3. Wie sehen Zukunftsprodukte in der Assekuranz aus?
4. Was passiert mit den Sachbeständen, wenn alle europäischen Vorschläge in Deutschland umgesetzt werden müssen?
Die gestellten Fragen sind voll berechtigt, bedürfen aber einer detaillierten
Betrachtungsweise der deutschen Versicherungswirtschaft.
Lage und Entwicklung der
Deutschen Assekuranz
Die rosa Zeiten sind für Sach- und Personenversicherer zunächst vorbei.
Zuerst trafen die Verluste an den neuen Aktienmärkten die deutschen Versicherungskonzerne unvorbereitet und führten am Ende des 20. Jahrhunderts zu den bekannten Problemen mit den
stillen Lasten
nach
§ 341 HGB.
Die positive Entwicklung der internationalen Börsen in den letzten Jahren konnte dieses Desaster wieder heilen.
Anfang des 21. Jahrhunderts verloren sie jedoch ihre vermeintliche Unschuld.
Das Bundeskartellamt verhängte nach circa 21/2-jährigen Ermittlungen gegen
10
Industrieversicherer
und
betroffene Vorstandsmitglieder
Bußgelder in Höhe von
130 Millionen Euro.
Nach den Feststellungen des Bundeskartellamts gab es von Mitte 1999 bis Mitte 2002 wettbewerbswidrige Absprachen vor allem im Bereich der industriellen Sachversicherung, um den zu dieser Zeit bestehenden intensiven Wettbewerb zu beenden und eine Marktwende herbeizuführen.
Grundlage für das Kartell bildeten nach Aussagen des Bundeskartellamtes vor allem Vereinbarungen zwischen den im
FIS
Fachausschuss Industrielle Sachversicherung
des
GDV
Gesamtverband der Deutschen Versicherungswirtschaft
vertretenen Vorstandsmitgliedern, die in der Folge auf regionaler Ebene umgesetzt wurden.
Dabei handelte es sich nach den Erkenntnissen des Bundeskartellamts um bewusste Verstöße gegen das Wettbewerbsrecht.
Die Segnungen der leider immer noch sogenannten
Riesterrente und der Rüruprente
verschlechterten ab Januar 2006 die Geldeinpflegemöglichkeiten für Personenversicherer auf Dauer.
Auch das momentane Verkaufshoch bei der sogenannten
Riesterrente
wird die wahren Probleme der Produktschwächen nur kurzzeitig überdecken. Sollte die EU, wie zu befürchten steht, auch noch rechtliche Mängel rügen, bricht das Kartenhaus vollends zusammen.

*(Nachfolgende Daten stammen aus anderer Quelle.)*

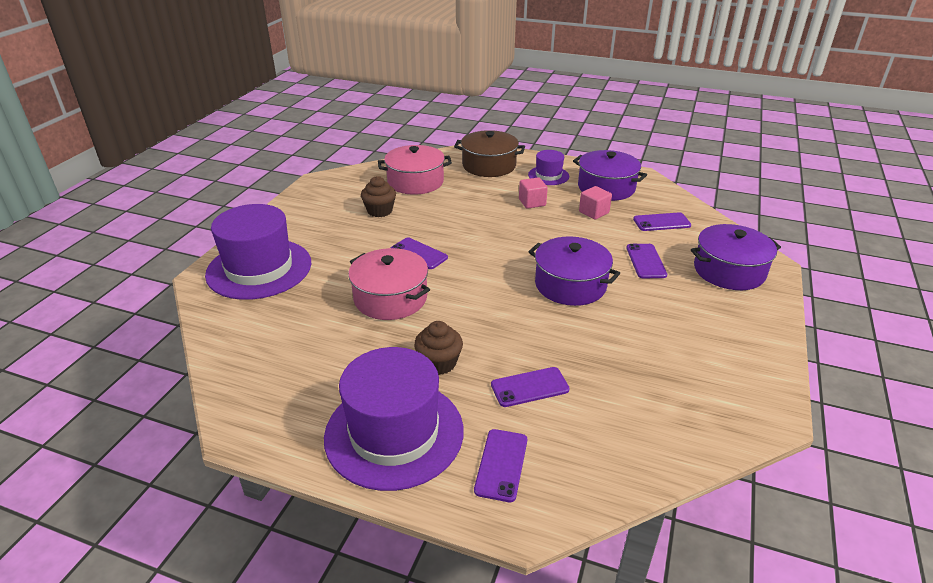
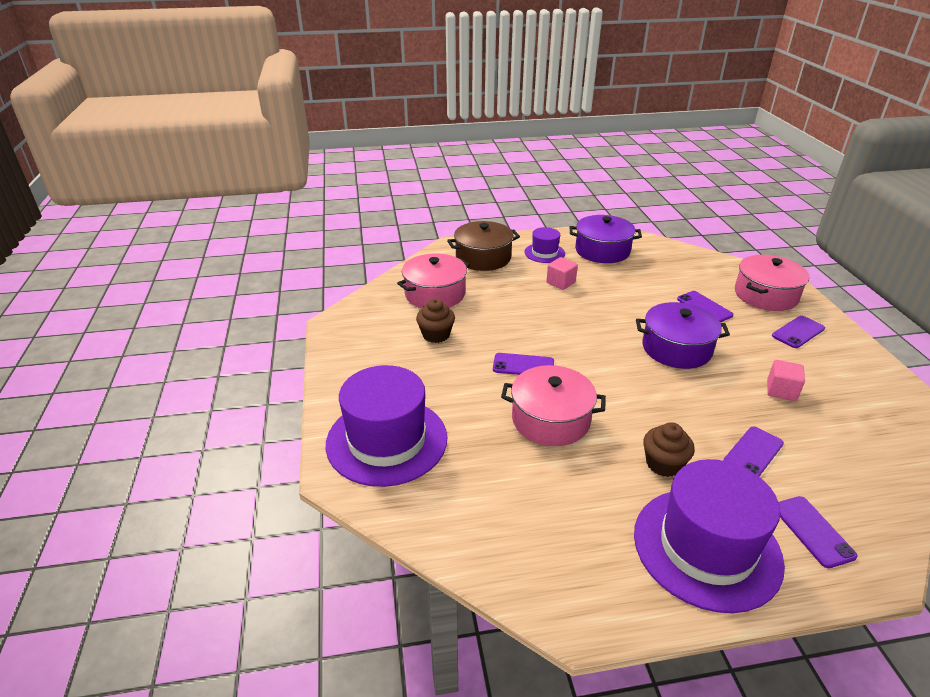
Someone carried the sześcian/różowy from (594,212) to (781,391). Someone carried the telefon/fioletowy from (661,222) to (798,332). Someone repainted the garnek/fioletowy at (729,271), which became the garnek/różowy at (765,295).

Die Riester-Rente erwacht also > mangels Alternativen < zurzeit aus ihrem Dornröschenschlaf.
Notgedrungen setzt die Assekuranz auf das bei ihr und den Vermittlern unbeliebte Produkt, weil das Geschäft mit der klassischen Lebensversicherung total eingebrochen ist.
Wenn Visionen fehlen, ist > Guter Rat < ist immer teuer.
Ein weit gravierendes Problem ist aber die Geldanlage.
Der Grund ist sonnenklar:
Die deutschen Versicherungskonzerne müssen jährlich viele
Hundert Milliarden Euro
anlegen und das europäische Zinsniveau ist nach wie vor nicht berauschend.
Mittlerweile erkennen eben auch die Manager der Gesellschaften, was für exzellente Chancen der Rohstoff-Markt bietet.
Die deutsche Versicherungswirtschaft möchte schon sehr gerne zukünftig stärker in Rohstoffe investieren dürfen.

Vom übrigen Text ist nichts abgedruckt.